Олигомеризация, или сборка коннексинов в гексамерные комплексы, происходит по-разному, в зависимости от вида коннексина. Исходя из структурной гомологии, коннексины могут быть разделены на две отдельные группы по процессу олигомеризации. Коннексины, кодируемые генами Gjb1–Gjb7 (так называемые β-коннексины, включая Cx26 и Cx32), следуют более традиционному пути, где полная олигомеризация в гексамерные полуканалы необходима перед транспортировкой из ЭР в аппарат цис-Гольджи [35]. Другие коннексины (не-β-коннексины Cx43, Cx40, Cx46) стабилизируются с помощью специфического для коннексина мономера и транспортируются в сеть транс-Гольджи для олигомеризации на поздних стадиях секреторного пути [36]. После олигомеризации коннексины приобретают свою оригинальную структуру в виде комплекса белков из 6 молекул коннексина – коннексона и доставляются к плазматической мембране для встраивания и сборки в бляшки ЩК [37]. Кристаллографическое исследование полуканала показало, что коннексоны имеют положительно заряженный цитоплазматический вход, воронку, отрицательно заряженный трансмембранный участок и внеклеточную полость. В воронке отмечено сужение, образованное шестью N-концевыми спиралями, выстилающими стенку канала. Такая структура канала ограничивает размер проходящей через него молекулы [38].

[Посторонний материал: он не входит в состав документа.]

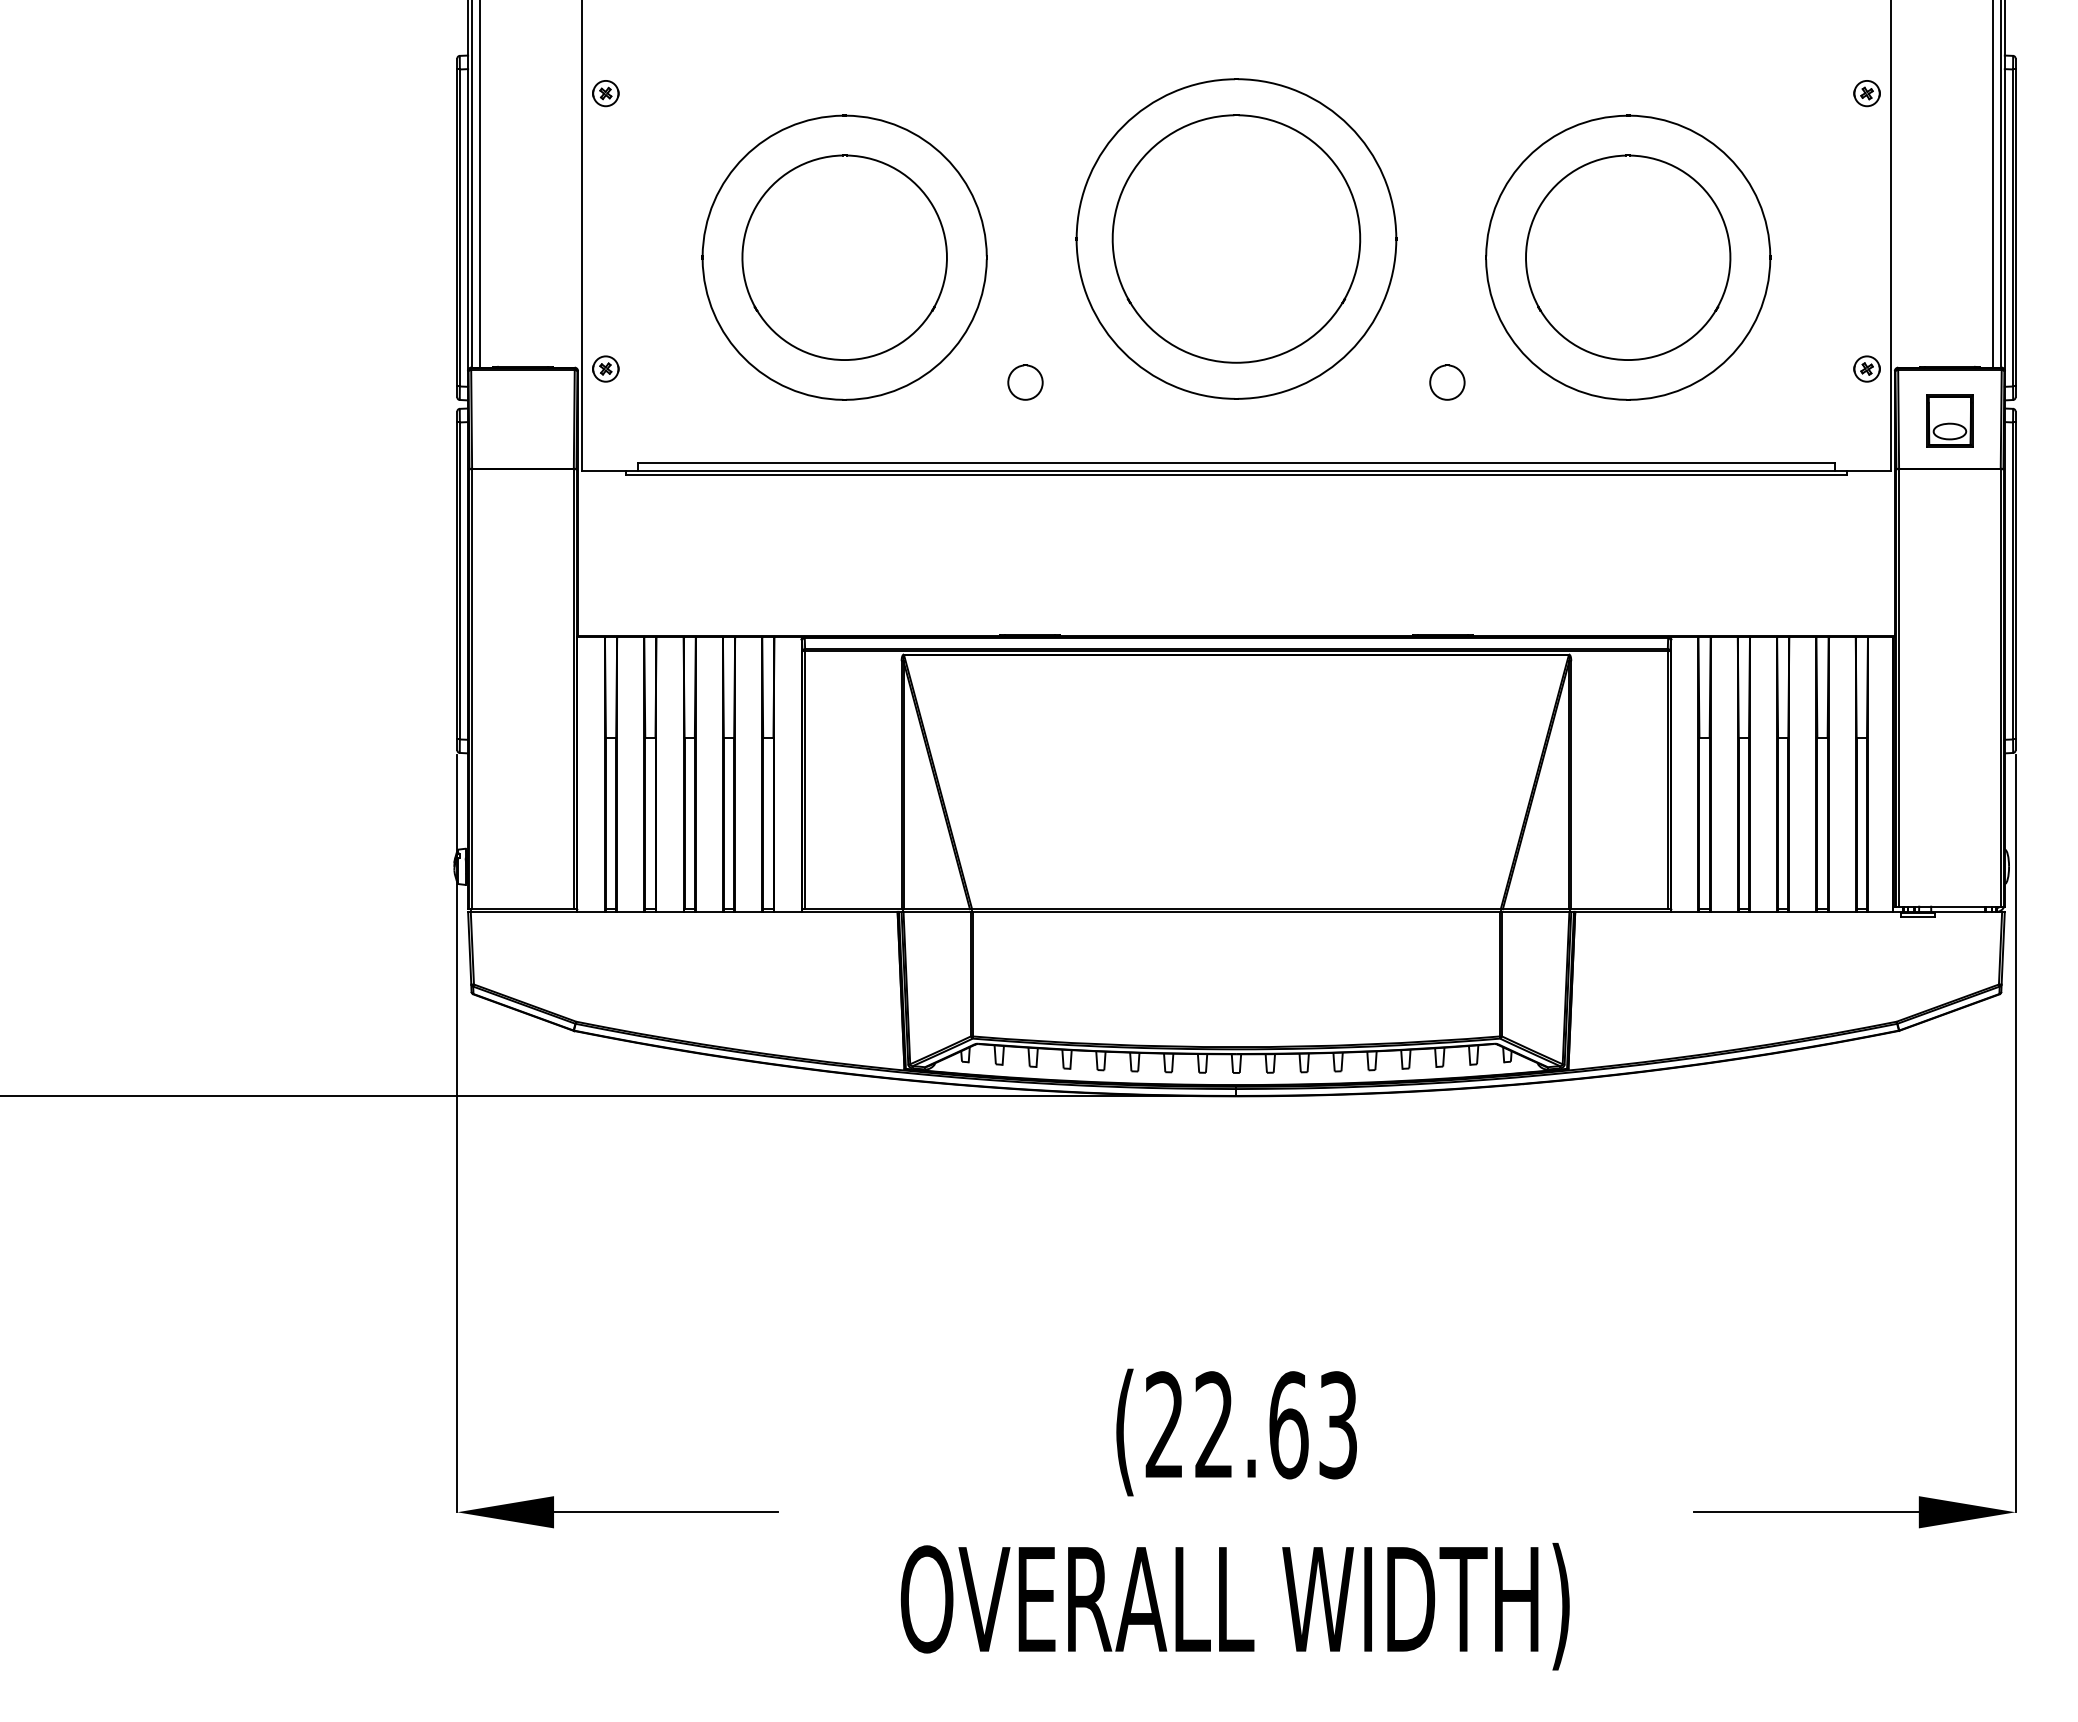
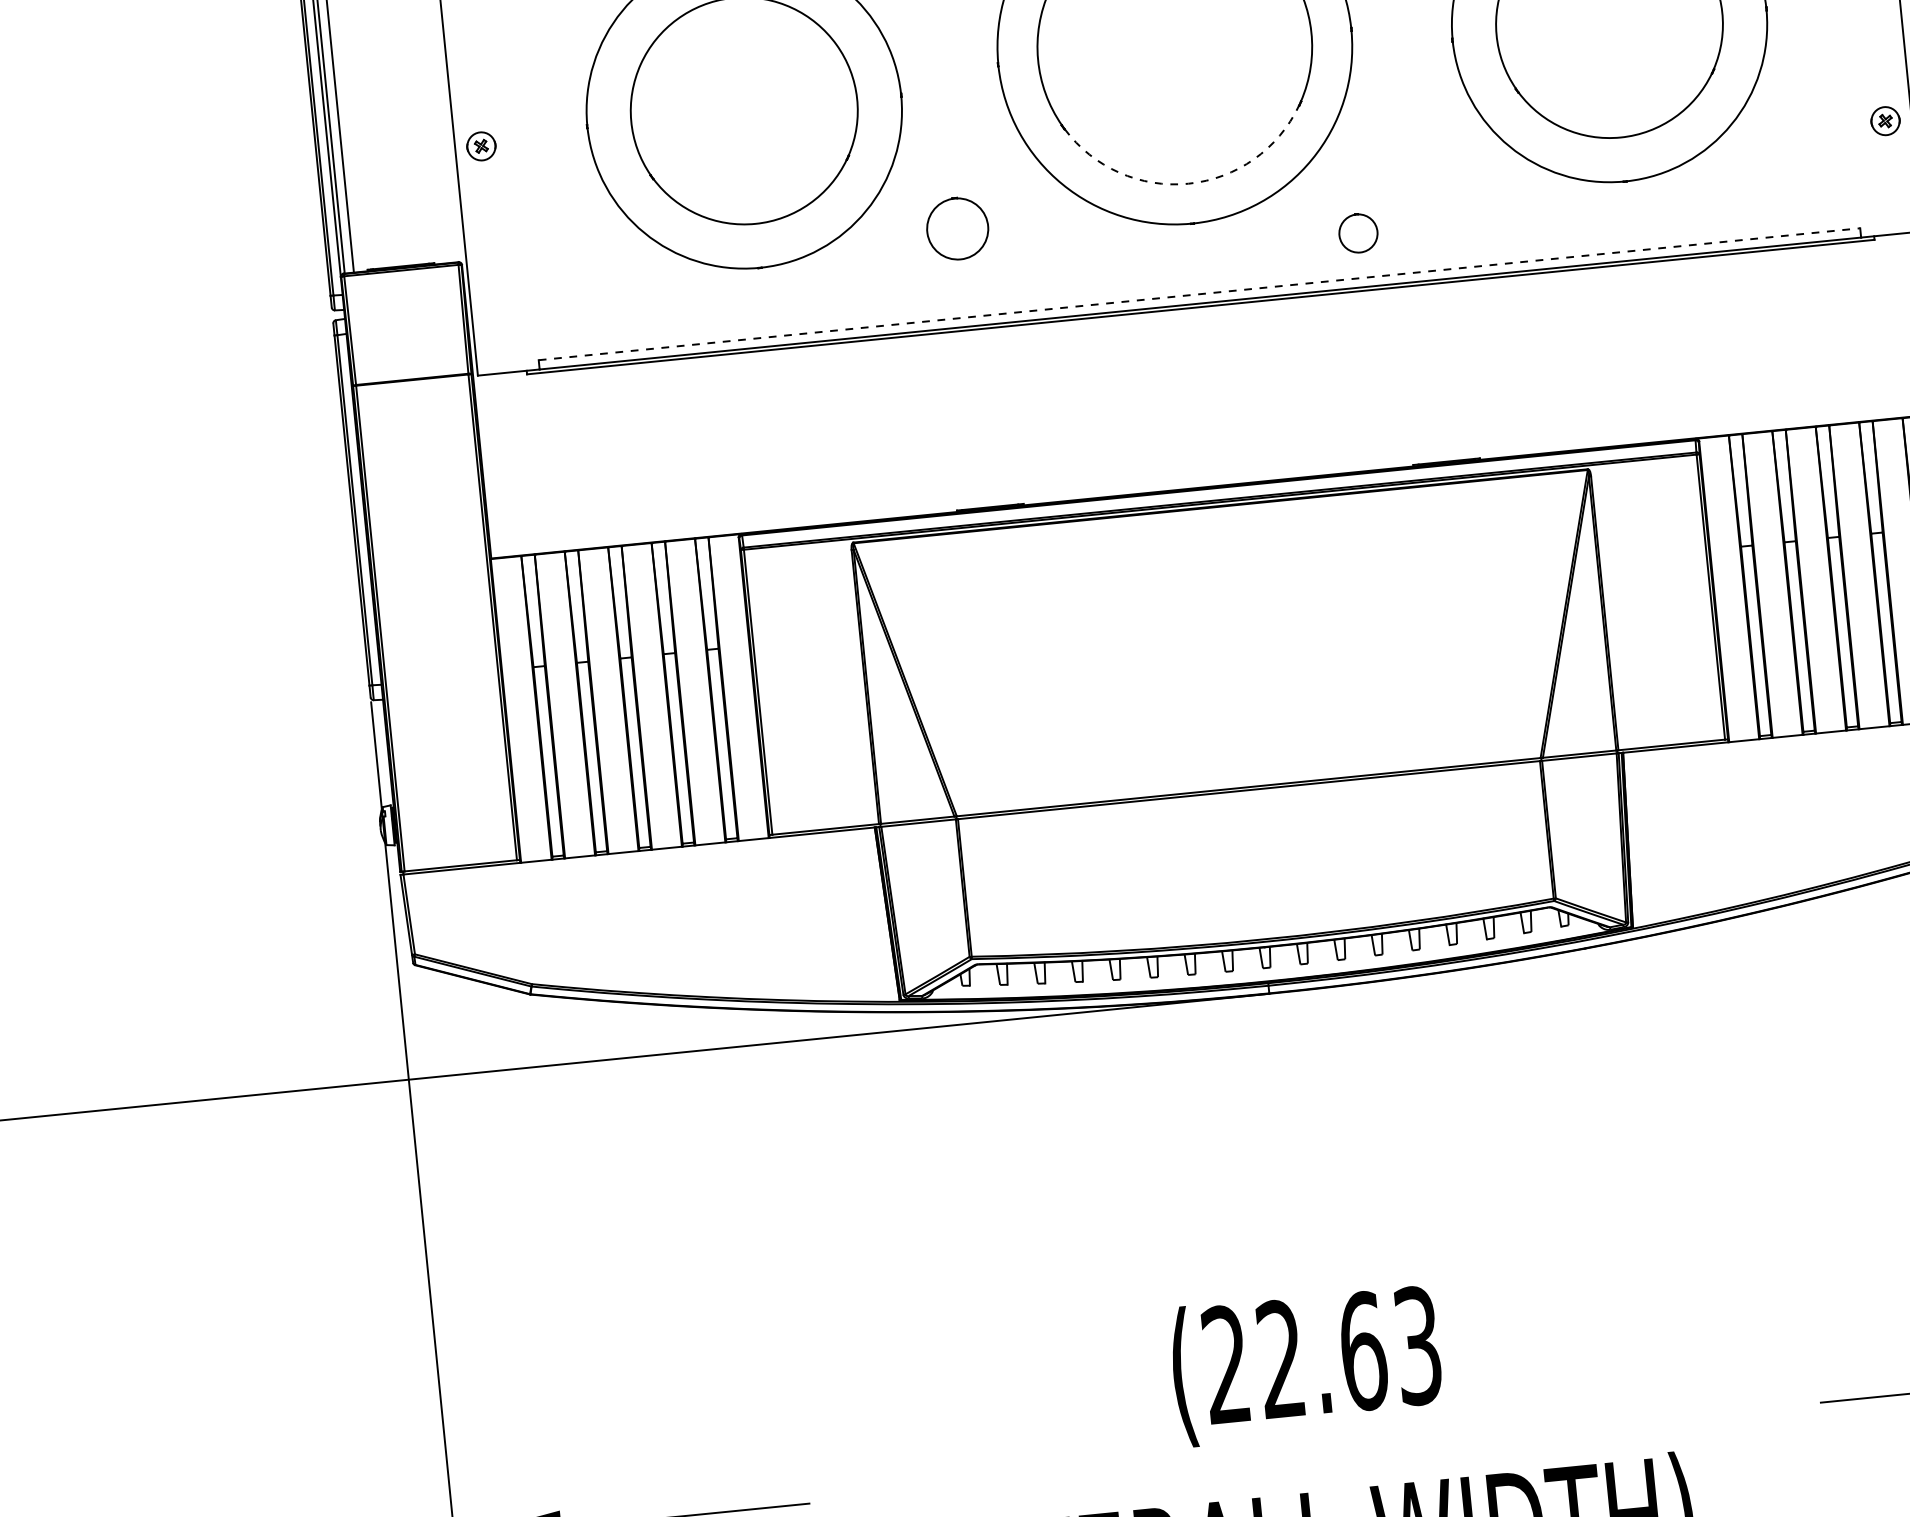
arc: (1236, 362) -> (1188, 183), solid -> dashed
part: (605, 368) -> (480, 145), moved
part: (1025, 382) -> (957, 228), size x1.6
part: (1447, 382) -> (1358, 233), moved
line: (1236, 462) -> (1199, 293), solid -> dashed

Цитоплазматические и внеклеточные домены молекулы коннексина, встроенного в мембрану, выполняют различные функции. Например, внеклеточные петли молекулы участвуют в обеспечении соединений с коннексинами соседних клеток, в то время как NT- и CT-концы молекулы ответственны за селективность канала для малых молекул [37]. Длина цитоплазматических петель, так же как и длина С-доменов, варьирует от коннексина к коннексину. Кроме того, на С-конце существуют так называемые сайты фосфорилирования [39]. Фосфорилирование этих С-концевых участков коннексинов посредством киназ является одним из способов посттрансляционного изменения этих белков. Посттрансляционная модификация коннексинов регулирует, в свою очередь, многие важные аспекты их жизненного цикла, включая синтез, транспортировку, стробирование каналов и межбелковые взаимодействия [40]. Современные данные позволяют предположить, что перспективным механизмом влияния на ЩК и полуканалы может быть именно воздействие на определенные киназы, что позволит управлять продолжительностью жизни коннексинов, их миграцией к плазматической мембране, собиранием бляшек полуканалов, формированием ЩК и проницаемостью поры [41]. Кроме того, взаимодействие С-конца с целым рядом киназ определяет его взаимодействие с другими белками и таким образом модулирует его сигнальную функцию.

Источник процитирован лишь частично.